その時目があって、その目をみて、胸がちくん、とうずいた。


ああ、まただ。

また、今朝けさと同じ。

さげんだような目をしてあたしを見ている。


そうだよね。わかってる。

あたしはあれを、眺めているべきじゃなかったんだ。


後悔に項垂うなだれるあたしをよそに、男の子はしゃべり続ける。


「俺たちのアツいキッスをヘーキでガン見してたくせに。

たかだか絵を見て気絶するなんて、変わった感性してるよな。さすが美術科」


(…俺たち)


「ち、違う……急に立ち上がったから目眩がしちゃっただけで」


「まあ、お前ら担任も何考えてんだか。

ムンクの「接吻」なら他に着衣のものもあるってのに、よりによって刺激が強そうなやつを、なあ?

どういうつもりなんだ、おまえらの担任は。

サカりな季節の俺たちのこと、おちょくってんのかな?」


(…接吻)


その男の子の唇が、せわしなく動くたびに、気がつくとついついそこに目が行ってしまう。

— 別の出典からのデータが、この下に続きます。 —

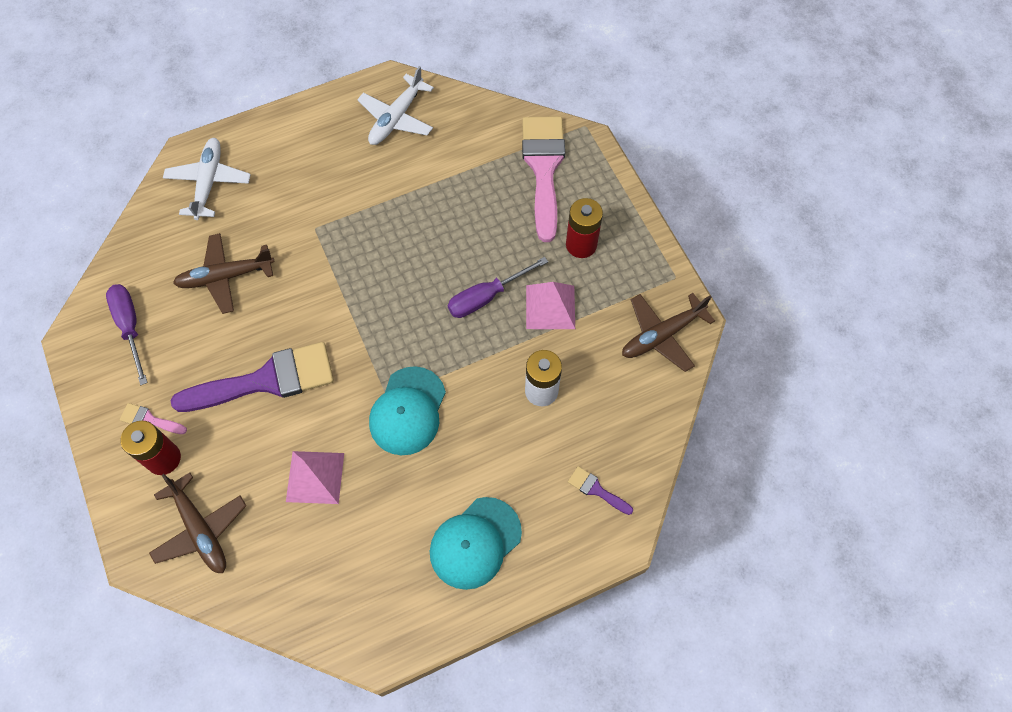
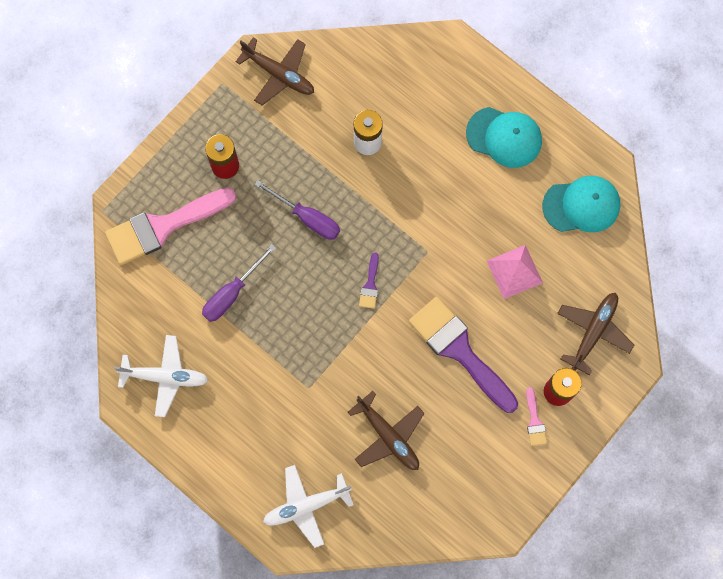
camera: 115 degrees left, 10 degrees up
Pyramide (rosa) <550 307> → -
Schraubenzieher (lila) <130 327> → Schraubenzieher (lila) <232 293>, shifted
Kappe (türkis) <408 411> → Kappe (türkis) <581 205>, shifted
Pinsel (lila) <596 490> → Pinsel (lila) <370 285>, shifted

それに気付かれないように、その度にそこから目をそらし、かなりいい加減に相づちを打つ。


「へ、へえ、あんた……美術のこと、結構詳しいね」

「そうか?」


少し、間があった。

その男の子が急に黙るから、気になって、またつい表情かおを見てしまう。


どうしてだろう。

今度はすごく穏やかだ。

さっきとは別人みたい。


「ああ、ちょっとな。

知り合いが美術やっててさ。食えなくて、子持ちのくせにヒモしてたけど」


そう言いながら、今度はくるりと背を向ける。

そして薬の入った真っ白なキャビネットに近づき、扉や引き出しの開け閉めを繰り返し始めた。


その間は視線から逃れることができる。

…そうやってずっと後ろを向いていて下さい。


「とにかく俺、お前らの担任はどうもいけすかない。

いつだって芸術家気取りでさ」


(この子、ものすごくべらべらしゃべる上に、随分と毒舌じゃん)


あたしの希望は虚しく、男の子は、再び体を反転させ、ゆっくりと近づいてきた。

そして、ベッドの端に腰掛け、あたしと向き合うようにからだを捻る。


こうして改めて、正面から彼を見てみると。


すうっと通る綺麗な鼻筋に、大きくはないけれど切れ込みが印象深い目尻、常に左右対称に動く口元と、魅力的なパーツが絶妙なバランスで配置されている「相当なイケメン」だってことに気づく。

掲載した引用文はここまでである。